Before starting with GFS2 file system setup on Red Hat or CentOS cluster, you must be familiar with
⇒ What is Cluster, it's architecture and types ?
⇒ What is Cluster resource and constraint ?
⇒ How to setup a Red Hat or CentOS 7 Cluster ?
⇒ If you only have two nodes in your cluster then you need to follow some additional steps to setup two node cluster.
⇒ If your requirement is to share ext4 or xfs based file system then you can also share LVM across clusters without GFS2 file system.
⇒ GFS2 file system requires shared storage so if not available you must manually create a shared storage using iscsi target (targetcli) on RHEL or CentOS Linux machine.
I had written a very old article to setup a cluster using GFS2 file system on RHEL 6 but those steps are not valid for RHEL / CentOS 7 so if you are using CentOS/RHEL 6 then you can refer that article..
I am using Oracle VirtualBox installed on my Linux Server for the demonstration of this article, running on a Windows 10 laptop.
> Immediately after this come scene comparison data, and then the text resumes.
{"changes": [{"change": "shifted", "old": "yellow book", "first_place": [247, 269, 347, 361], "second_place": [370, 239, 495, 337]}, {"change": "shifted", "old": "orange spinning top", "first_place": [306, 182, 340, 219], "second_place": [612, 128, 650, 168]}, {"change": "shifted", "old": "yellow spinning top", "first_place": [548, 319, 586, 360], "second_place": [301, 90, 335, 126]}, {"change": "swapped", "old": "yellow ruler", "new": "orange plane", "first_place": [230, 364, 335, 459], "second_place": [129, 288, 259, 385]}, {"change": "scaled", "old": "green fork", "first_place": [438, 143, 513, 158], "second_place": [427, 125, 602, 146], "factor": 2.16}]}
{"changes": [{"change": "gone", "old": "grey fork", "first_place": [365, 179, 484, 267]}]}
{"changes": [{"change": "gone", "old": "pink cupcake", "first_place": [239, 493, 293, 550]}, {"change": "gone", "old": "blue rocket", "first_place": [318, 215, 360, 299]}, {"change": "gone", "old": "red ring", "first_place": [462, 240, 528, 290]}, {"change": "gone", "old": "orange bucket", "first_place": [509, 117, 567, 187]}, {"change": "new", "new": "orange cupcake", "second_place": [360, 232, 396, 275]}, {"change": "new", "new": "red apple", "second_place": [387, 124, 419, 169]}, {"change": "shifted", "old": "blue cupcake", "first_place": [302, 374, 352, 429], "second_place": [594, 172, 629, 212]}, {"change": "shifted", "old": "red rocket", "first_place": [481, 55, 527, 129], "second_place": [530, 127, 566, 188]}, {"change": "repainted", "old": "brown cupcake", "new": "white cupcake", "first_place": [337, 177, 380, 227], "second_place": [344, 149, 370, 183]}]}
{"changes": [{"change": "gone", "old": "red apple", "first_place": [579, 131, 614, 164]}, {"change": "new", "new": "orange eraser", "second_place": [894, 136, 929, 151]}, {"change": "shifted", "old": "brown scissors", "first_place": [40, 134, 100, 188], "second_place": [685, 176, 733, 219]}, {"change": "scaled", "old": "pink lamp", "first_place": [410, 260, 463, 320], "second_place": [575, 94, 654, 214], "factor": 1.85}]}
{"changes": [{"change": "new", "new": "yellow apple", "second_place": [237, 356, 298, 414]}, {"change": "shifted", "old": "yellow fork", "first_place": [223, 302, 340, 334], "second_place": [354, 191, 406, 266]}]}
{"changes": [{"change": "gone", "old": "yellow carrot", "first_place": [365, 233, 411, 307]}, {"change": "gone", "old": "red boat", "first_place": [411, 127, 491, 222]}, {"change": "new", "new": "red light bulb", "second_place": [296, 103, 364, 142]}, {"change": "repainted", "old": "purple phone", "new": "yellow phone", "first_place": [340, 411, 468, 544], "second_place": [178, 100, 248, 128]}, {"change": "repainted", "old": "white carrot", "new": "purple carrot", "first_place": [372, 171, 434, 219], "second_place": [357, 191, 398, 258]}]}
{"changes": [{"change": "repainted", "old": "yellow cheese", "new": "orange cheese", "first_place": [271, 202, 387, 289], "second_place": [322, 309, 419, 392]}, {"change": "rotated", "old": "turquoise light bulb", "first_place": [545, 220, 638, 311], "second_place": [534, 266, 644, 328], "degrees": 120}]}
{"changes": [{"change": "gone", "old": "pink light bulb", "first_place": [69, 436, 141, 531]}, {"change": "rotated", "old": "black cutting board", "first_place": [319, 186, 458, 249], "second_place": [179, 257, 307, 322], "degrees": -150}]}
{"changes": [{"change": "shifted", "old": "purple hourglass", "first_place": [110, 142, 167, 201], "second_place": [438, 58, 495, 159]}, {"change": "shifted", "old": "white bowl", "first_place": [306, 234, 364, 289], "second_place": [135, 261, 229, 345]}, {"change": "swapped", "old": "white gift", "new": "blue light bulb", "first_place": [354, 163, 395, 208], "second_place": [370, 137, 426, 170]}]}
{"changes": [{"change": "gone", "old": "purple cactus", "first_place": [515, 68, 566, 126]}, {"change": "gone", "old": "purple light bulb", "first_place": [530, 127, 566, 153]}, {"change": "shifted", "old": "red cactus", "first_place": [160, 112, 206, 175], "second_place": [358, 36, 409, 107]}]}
I had configured my shared storage using iscsi target (targetcli) in my previous article, so I will use the same storage target on my cluster setup. You can follow my old articles if you do not have a cluster setup ready with you.
In this article we will create multiple cluster resource and order the resource start up sequence using constraint. As it is very important that these resources start up in a pre-defined order or else they will fail to start up.
So let us start with the steps to configure GFS2 file system on Red Hat or CentOS 7 Cluster
Why do we need cluster filesystem?
- In some cases, it makes sense to use a cluster-aware file system.
- The purpose of a cluster-aware file system is to allow multiple nodes to write to the file system simultaneously.
- The default cluster-aware file system on the SUSE Linux Enterprise Server is OCFS2, and on Red Hat, it is Global File System (GFS) 2.
- The file system is doing this by synchronizing caches between the nodes that have the filesystem resource running immediately, which means that every node always has the actual state of exactly what is happening on the file system.
- Typically, you’ll need them in active/active scenarios, where multiple instances of the same resource are running on multiple nodes and are all active.
- You don’t have to create a cluster file system, if you only want to run one instance of a resource at the same time.
Any disadvantage of using cluster filesystem?
Apart from the benefits, there are also disadvantages to using cluster file system. The most important disadvantage is that the cache has to be synchronized between all nodes involved. This makes a cluster file system slower than a stand-alone file system, in many cases, especially those that involve a lot of metadata operations. Because they also provide much stronger coupling between the nodes, it becomes harder for the cluster to prevent faults from spreading.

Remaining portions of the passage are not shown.